La renuncia es lógica como es natural la algarabía de los mesistas y su gratitud por la decisión. Quisieron expresarlo elogiando a Añez, incluso por virtudes políticas que antes negaban. No hay mal en decir gentilezas, son quedo buenos que endulzan cristianamente la caída ajena y es gratis decirlas al rival que ya sale de la cancha. 

Es cuestionable que saltar de un barco que se hunde sea muestra coraje, pero de todos los elogios, el más sorprendente es el de “patriota”, viniendo de quienes cuestionaron que pusiese sus objetivos políticos personales por encima de las urgencias de la patria. La crítica era legítima pero deslegitima el elogio. 

Lo único que no se ha visto elogiar a Áñez es lo único que merecía ser elogiado: su buen tino.

Con esto, su carrera política no termina, pero tiene un nuevo quiebre, el tercero en menos de un año. ¡Hay que tener corazón! De ser una senadora casi desconocida fuera del Beni, saltó a la Presidencia gracias a eventos que la pusieron primera en la línea de sucesión. De ahí pasó a la candidatura y ahora vuelve al status terminal de presidenta no candidata. 

Cada una de estas transiciones ha repercutido más de lo usual. Su ascenso a la Presidencia fue mundialmente tergiversada por medios mal informados o mal intencionados en golpe de Estado, sin que hubiese argumento válido.

Su paso a la candidatura, a su vez, provocó airadas reacciones de quienes vieron en esa decisión un paso atrás en su promesa de no hacerlo; un daño al país por desviar esfuerzos de las demandas de administrar la transición (después vino la pandemia); y una amenaza a otras perspectivas electorales. Aunque la dualidad presidencia-candidatura no es inusual ni ilegal, el pecado original de la promesa rota manchó su gestión y su campaña.
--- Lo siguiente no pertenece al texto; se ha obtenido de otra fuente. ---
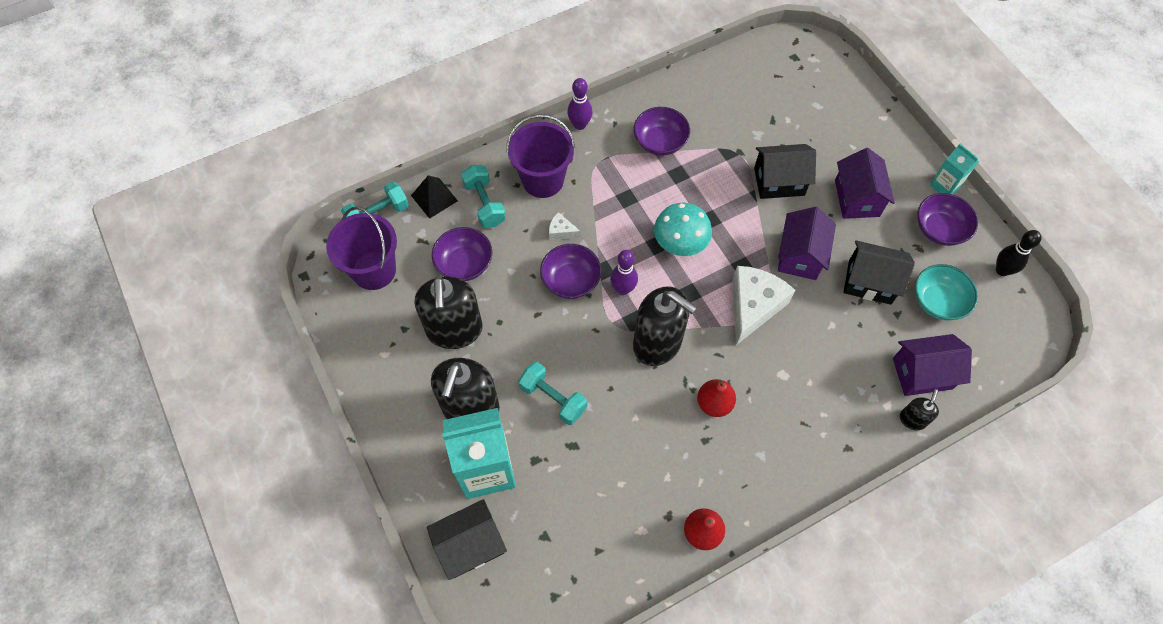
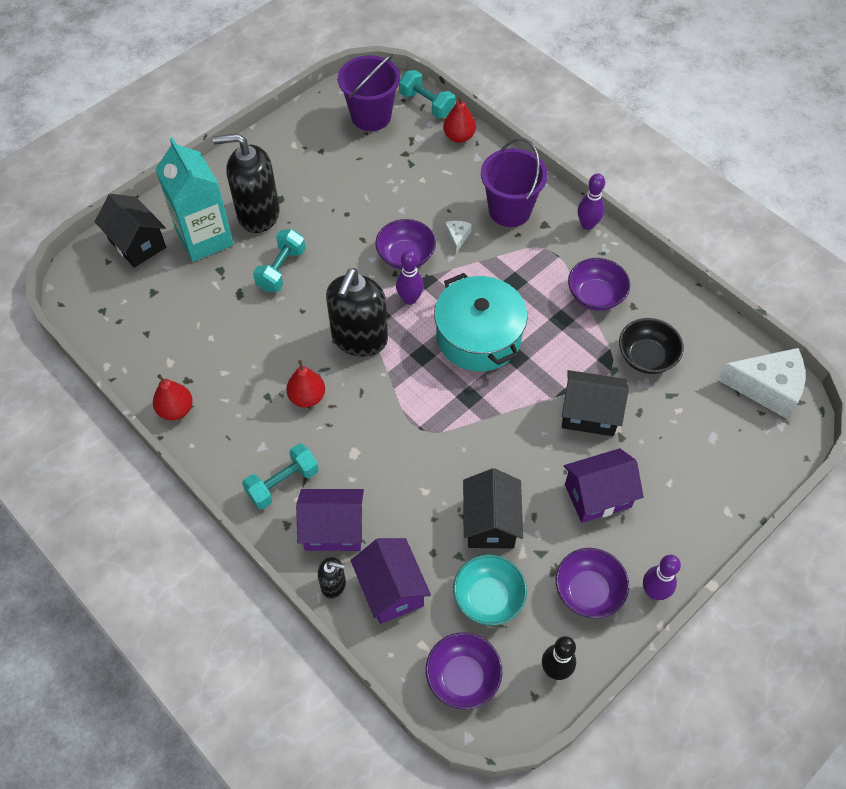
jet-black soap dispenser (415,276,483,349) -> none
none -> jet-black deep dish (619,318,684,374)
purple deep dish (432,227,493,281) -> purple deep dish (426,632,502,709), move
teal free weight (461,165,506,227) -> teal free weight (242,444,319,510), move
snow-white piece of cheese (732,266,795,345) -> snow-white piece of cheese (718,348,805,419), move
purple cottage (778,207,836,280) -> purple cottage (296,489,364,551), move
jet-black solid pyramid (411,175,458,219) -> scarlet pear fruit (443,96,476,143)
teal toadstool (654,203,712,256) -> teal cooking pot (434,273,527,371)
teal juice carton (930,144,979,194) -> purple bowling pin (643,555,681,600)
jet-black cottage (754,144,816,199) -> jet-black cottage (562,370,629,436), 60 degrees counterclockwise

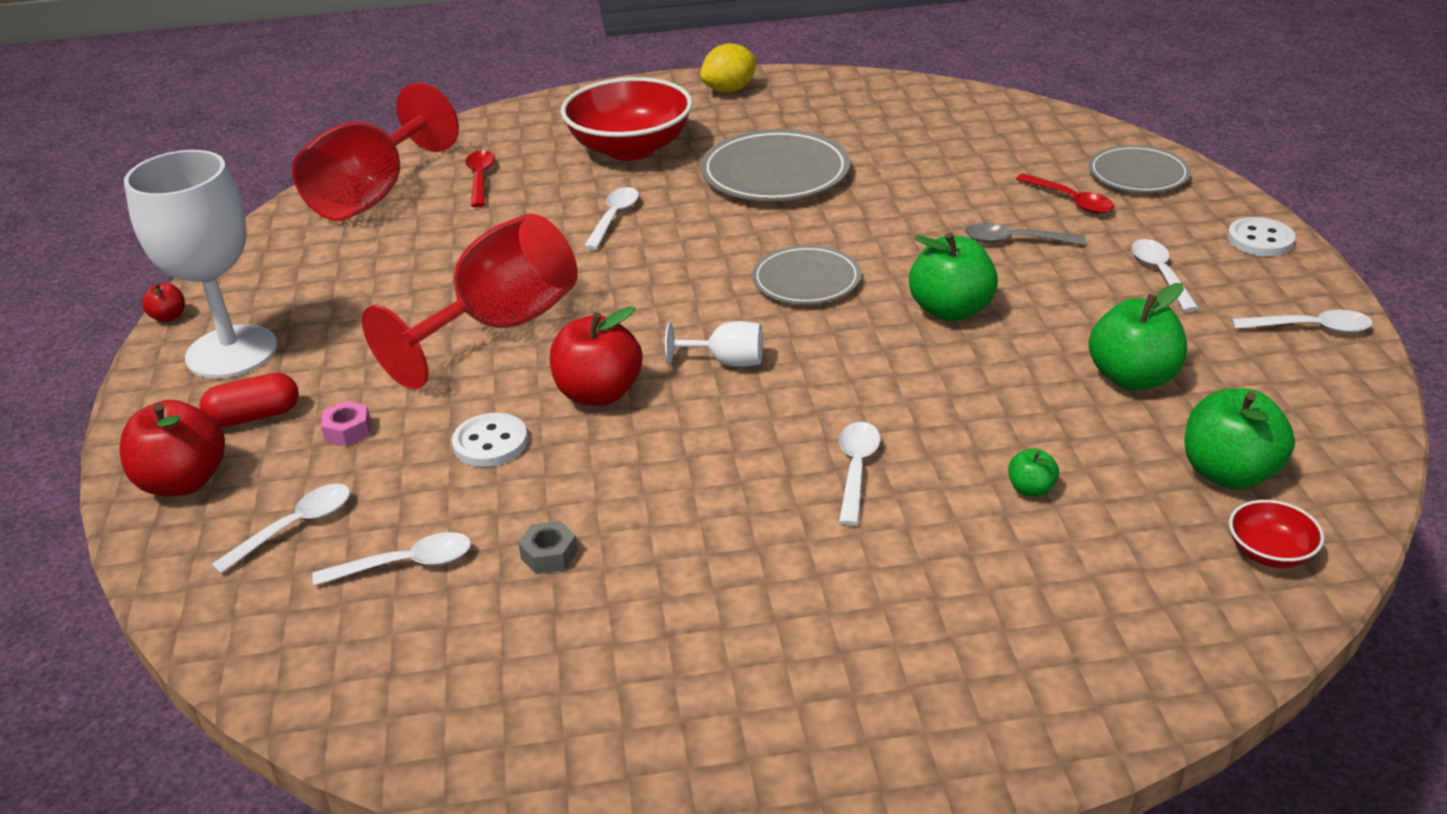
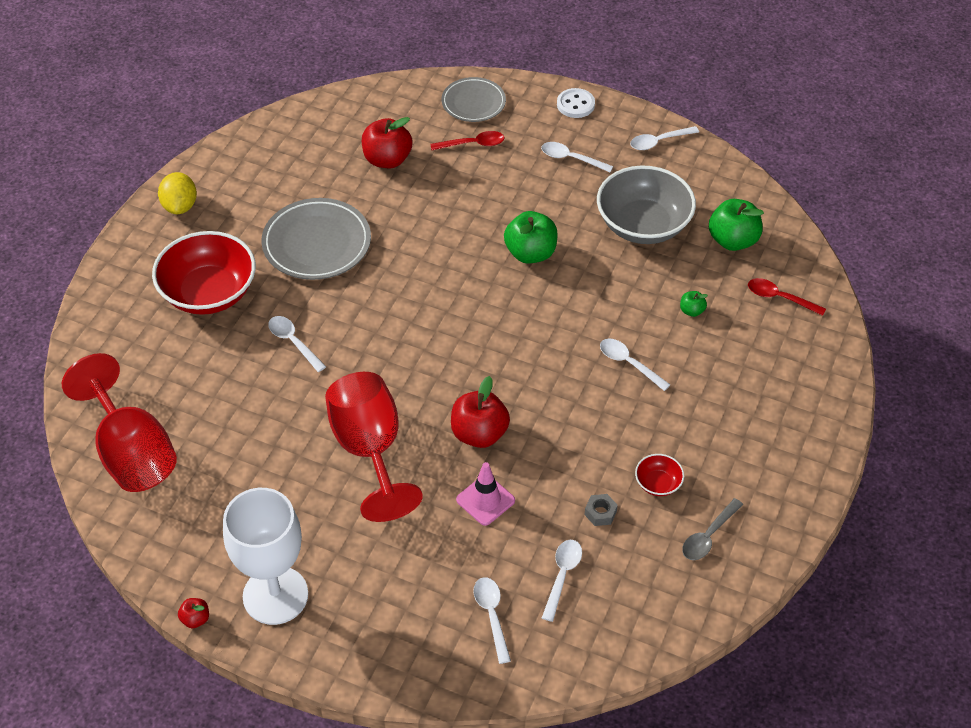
scarlet pill (199,373,299,427) -> none
rosy nut (321,401,371,447) -> none
snow-white goblet (665,321,763,367) -> none
grey plate (752,245,861,304) -> none
scarlet apple fruit (120,400,225,496) -> scarlet apple fruit (362,117,413,168), move
scarlet tablespoon (465,150,495,207) -> scarlet tablespoon (748,278,826,316), move
grey tablespoon (964,223,1085,245) -> grey tablespoon (682,498,743,560), move
scarlet deep dish (1229,500,1324,568) -> scarlet deep dish (635,454,684,496), move
snow-white shirt button (452,413,528,467) -> rosy traffic cone (456,462,515,526)
green apple fruit (1089,283,1187,390) -> grey deep dish (597,165,696,244)
snow-white tablespoon (1232,310,1373,333) -> snow-white tablespoon (630,126,699,150), 150 degrees counterclockwise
Cuando ella se lanzó su candidatura, las objeciones eran evidentes, pero muchos creyeron que, ante la falta de buenas opciones, una nueva justificaba ignorar esos peros. En retrospectiva, esta aceptación tenía más de esperanza que de razón. ¿Por qué sería una novata senadora beniana novata una mejor opción que un ya motoso periodista paceño? Habiendo malos conocidos, muchos se ilusionaron con lo bueno por conocer. Admito que caí en esa ilusión so razón de su acompañante de fórmula.

Con esto llegamos al momento de la renuncia, decisión que no sorprende. La única justificación para desandar su promesa era ganar, y esta posibilidad según las encuestas se alejaba más y más. Siendo así, el buen tino aconsejaba abandonar.

A Áñez le quedan unos meses de gestión y ya poco por hacer. Agradezcamos lo que ha hecho bien -no todos han contribuido para que le sea fácil- y aceptemos lo que hizo mal donde no hubo delito. Nadie está libre de errar y menos cuando se enfrenta por primera vez a desafíos tan complejos como los que le tocaron. Espero que no asistamos después al triste espectáculo de la revancha legal que ha martirizado la vida de tantos ex gobernantes, patriotas o no. 

En lo personal, le deseo suerte y espero que la veamos muchos años todavía luchando por los sufridos destinos de nuestra patria.

 

Jorge Patiño Sarcinelli es matemático y escritor.